Senate Minority Leader Mitch McConnell, R-Ky., didn’t waste words.
Silent since Sunday on the payroll tax stare down in Congress, McConnell made it count Thursday when he weighed in with a 176-word statement that helped break the impasse and outline a path for House Speaker John Boehner, R-Ohio to retreat from a politically untenable position.
It proved a decisive, maybe the decisive moment in the standoff over the payroll tax hike that threatened millions of working families and a fragile economy
Senate Majority Leader Harry Reid, D-Nev., “should appoint conferees on the long-term bill and the House should pass an extension that locks in the thousands of Keystone XL pipeline jobs, prevents any disruption in the payroll tax holiday or other expiring provisions, and allows Congress to work on a solution for the longer extensions,” McConnell said in the operative line of his missive.

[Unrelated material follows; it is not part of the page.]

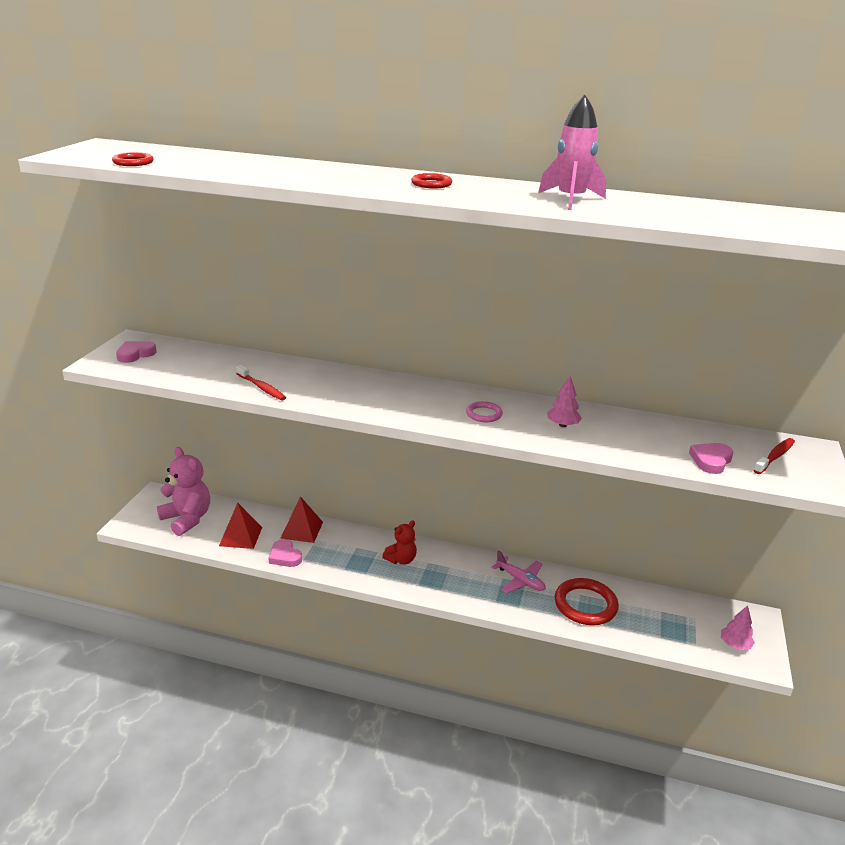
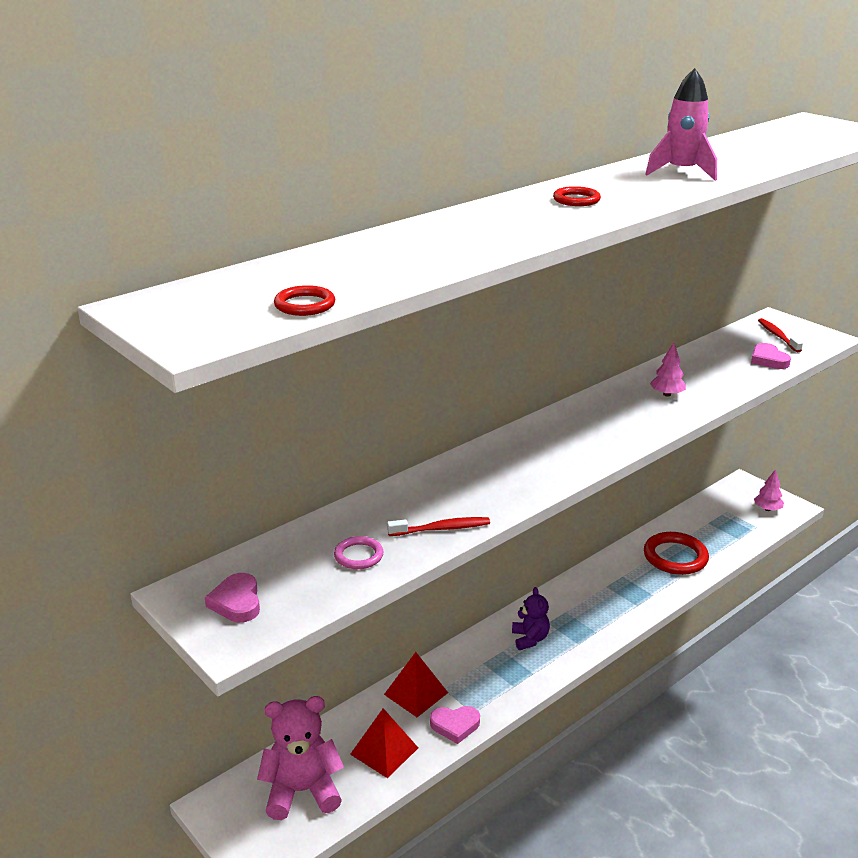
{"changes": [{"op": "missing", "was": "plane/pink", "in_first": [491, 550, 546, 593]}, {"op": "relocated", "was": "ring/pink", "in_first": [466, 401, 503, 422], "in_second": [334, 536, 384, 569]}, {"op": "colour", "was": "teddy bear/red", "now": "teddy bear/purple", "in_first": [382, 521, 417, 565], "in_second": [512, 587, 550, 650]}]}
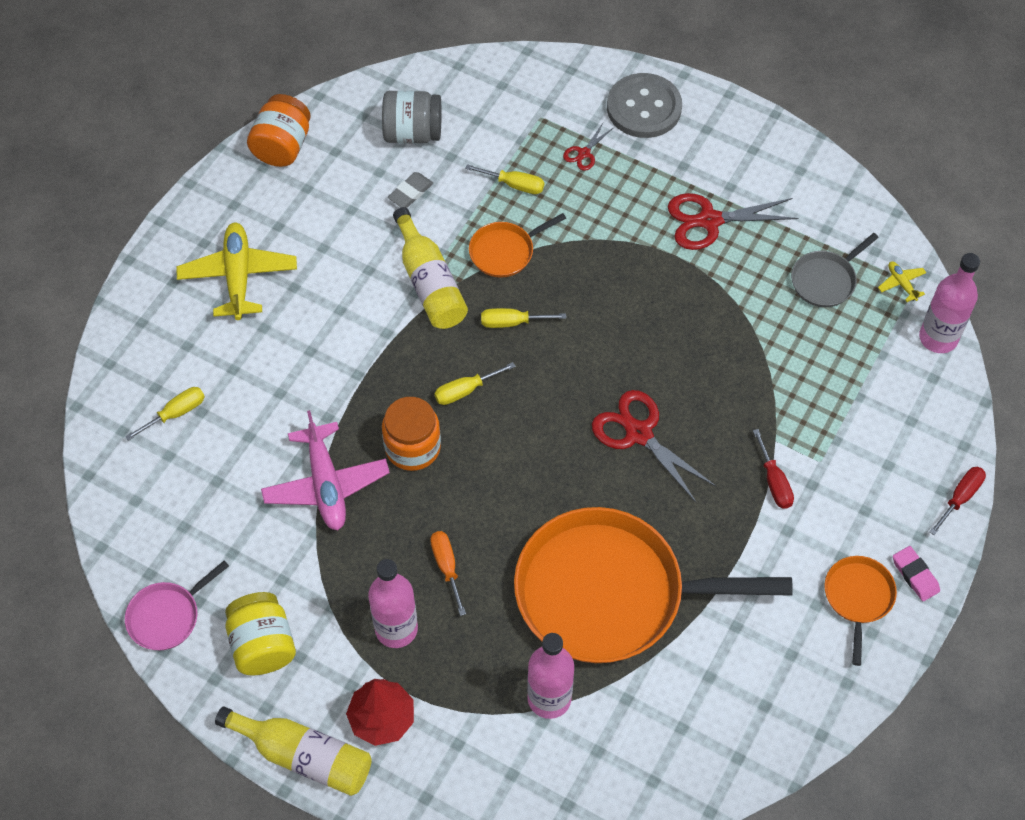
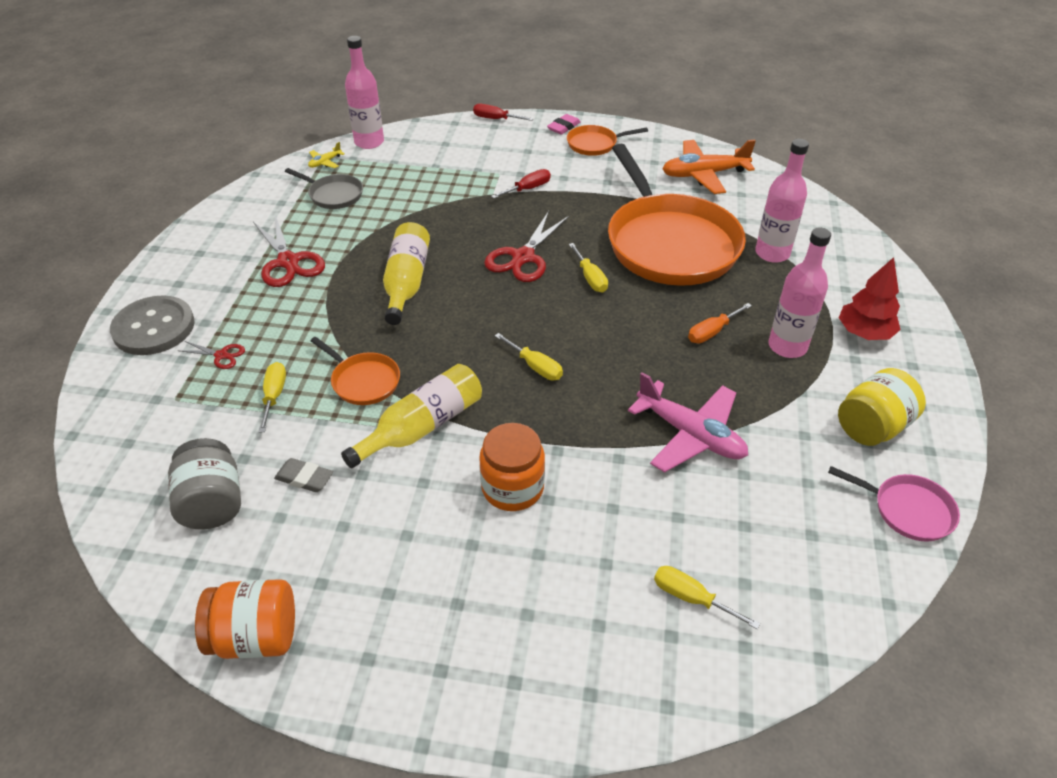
{"changes": [{"op": "missing", "was": "plane/yellow", "in_first": [177, 223, 297, 320]}, {"op": "appeared", "now": "plane/orange", "in_second": [663, 140, 756, 194]}, {"op": "relocated", "was": "bottle/yellow", "in_first": [215, 706, 372, 796], "in_second": [383, 222, 430, 325]}, {"op": "relocated", "was": "jar/orange", "in_first": [382, 397, 441, 471], "in_second": [479, 423, 545, 511]}, {"op": "relocated", "was": "screwdriver/yellow", "in_first": [481, 308, 566, 328], "in_second": [569, 243, 608, 292]}, {"op": "spun", "was": "plane/pink", "in_first": [261, 410, 390, 530], "in_second": [628, 372, 748, 472], "clockwise": 75}]}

Within hours, Boehner won support from his leadership team and the eight conferees he appointed to effectively accept McConnell’s out. That means accepting terms that Reid has offered since Sunday: Reid will take the largely symbolic step of appointing conferees to work on a year-long extension of the existing employee payroll tax rate, an unemployment insurance program and a Medicare reimbursement fix for physicians after the House passes the Senate’s two-month extension.

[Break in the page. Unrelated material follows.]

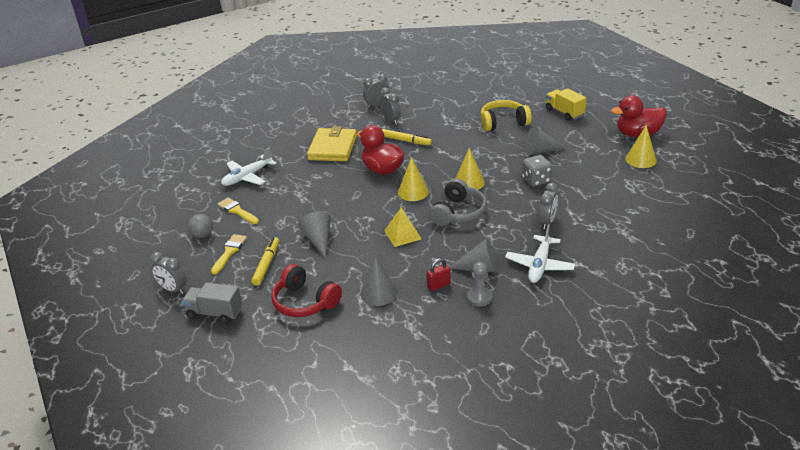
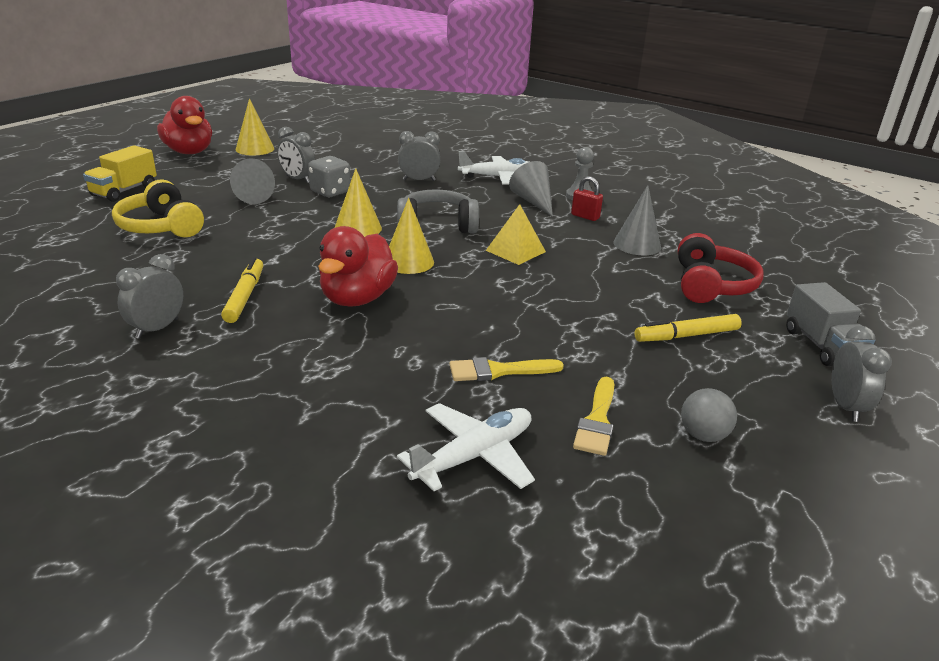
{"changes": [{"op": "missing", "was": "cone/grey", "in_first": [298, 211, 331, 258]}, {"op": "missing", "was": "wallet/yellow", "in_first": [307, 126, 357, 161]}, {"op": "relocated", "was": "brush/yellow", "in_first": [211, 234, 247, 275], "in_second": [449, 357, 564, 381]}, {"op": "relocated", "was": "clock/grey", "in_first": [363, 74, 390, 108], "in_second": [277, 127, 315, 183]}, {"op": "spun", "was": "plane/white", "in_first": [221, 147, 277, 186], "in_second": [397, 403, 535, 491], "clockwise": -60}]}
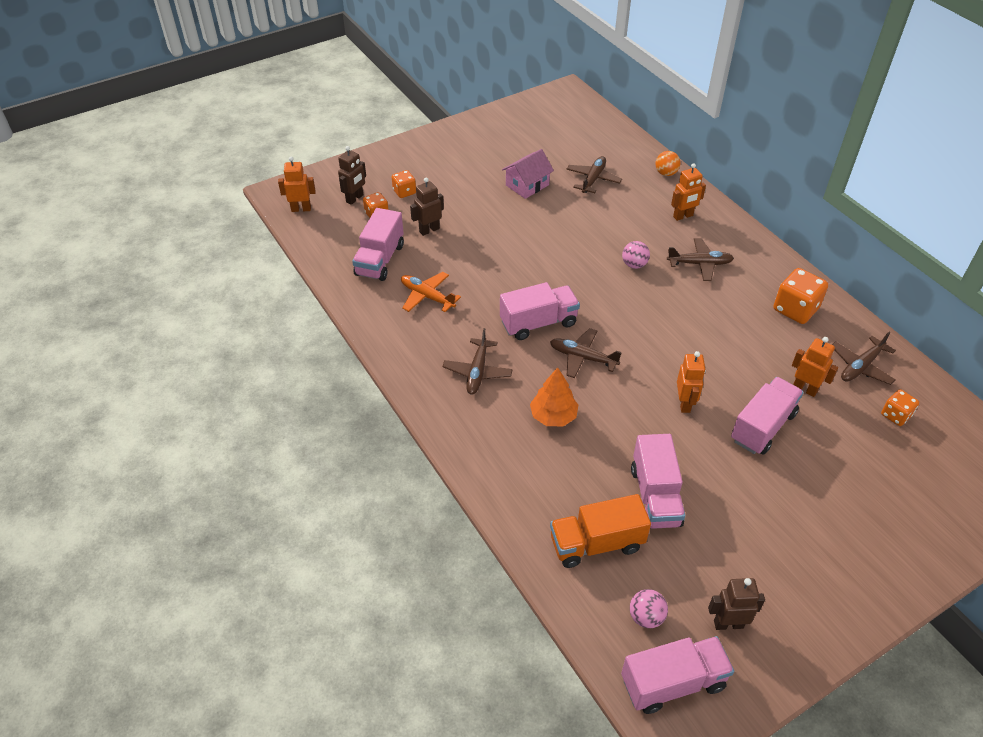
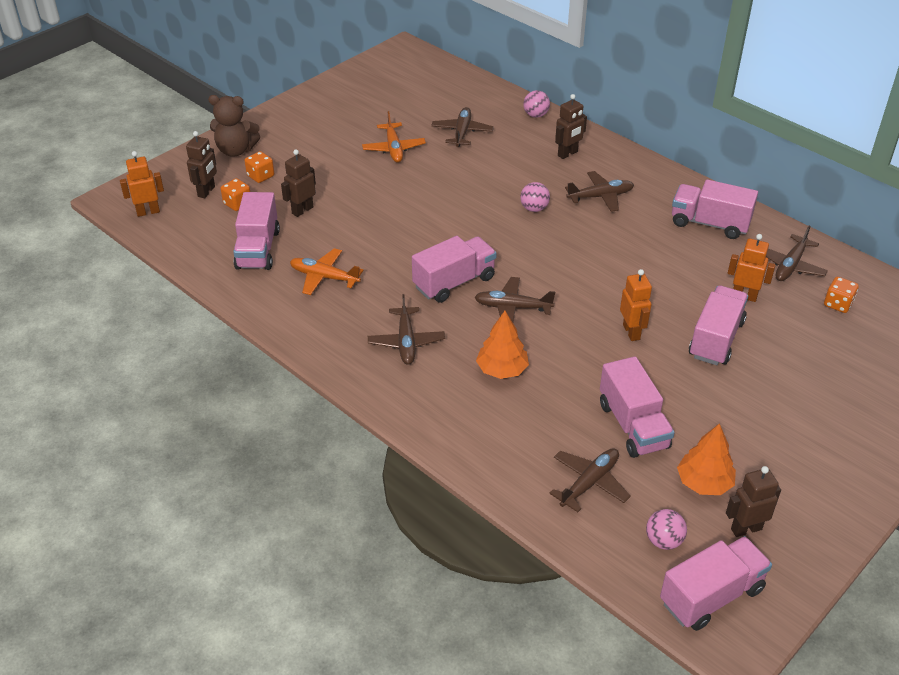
{"changes": [{"op": "appeared", "now": "teddy bear/brown", "in_second": [208, 95, 260, 157]}, {"op": "appeared", "now": "tree/orange", "in_second": [677, 423, 736, 495]}, {"op": "exchanged", "was": "house/pink", "now": "plane/orange", "in_first": [502, 149, 554, 199], "in_second": [362, 111, 426, 163]}, {"op": "exchanged", "was": "truck/orange", "now": "plane/brown", "in_first": [550, 494, 651, 568], "in_second": [549, 448, 631, 512]}, {"op": "exchanged", "was": "dice/orange", "now": "truck/pink", "in_first": [773, 268, 828, 324], "in_second": [672, 179, 758, 239]}, {"op": "colour", "was": "ball/orange", "now": "ball/pink", "in_first": [655, 151, 681, 176], "in_second": [523, 90, 550, 118]}, {"op": "colour", "was": "robot/orange", "now": "robot/brown", "in_first": [671, 163, 706, 221], "in_second": [555, 94, 587, 159]}]}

A Senate GOP leadership aide described McConnell as “giving both the majority leader and the House a path forward.”
A blunter way of putting it is that McConnell gave Boehner a bit of cover, along with a shove, with which to extricate Republicans from a fight neither GOP leader wanted to be in. Boehner rejected the Senate’s two-month extension on Sunday due to a revolt from his conference, not only conservative freshman but leadership members such as Majority Leader Eric Cantor, R-Va. McConnell’s public push appeared to help Boehner convince his members to accept the short-term agreement.
Senate aides said McConnell is in regular contact with both Boehner and Reid and checked in with both before issuing his statement Thursday. By contrast, Senate Democratic aides said Boehner and Reid were not in direct contact on Thursday – part of Democrats argument that the House backed down.
Senate GOP leadership aides said that McConnell, throughout the payroll tax fight. has viewed a deal as necessary. He wanted all along to avoid the situation House Republicans stumbled into, in which Republicans offered procedural arguments while Democrats hammered them for supporting a tax increase on 160 million Americans.
McConnell was in Kentucky but nevertheless spent the week in an awkward position. He appeared to want to assist Boehner, if only to help the GOP politically. But he could not join Boehner in attacking the two-month bill which McConnell, after all, negotiated, celebrated and lined up overwhelming Senate Republican support for.
While McConnell himself stayed quiet this week, the chorus of anonymous Senate GOP aides and Republican senators who assailed House Republicans’ stance made the Republican Leader’s view clear.
He now appears to be prevailing in convincing House Republicans to accept a short-term loss of face to avoid the chance of major political damage next if Americans blamed Republicans smaller paychecks.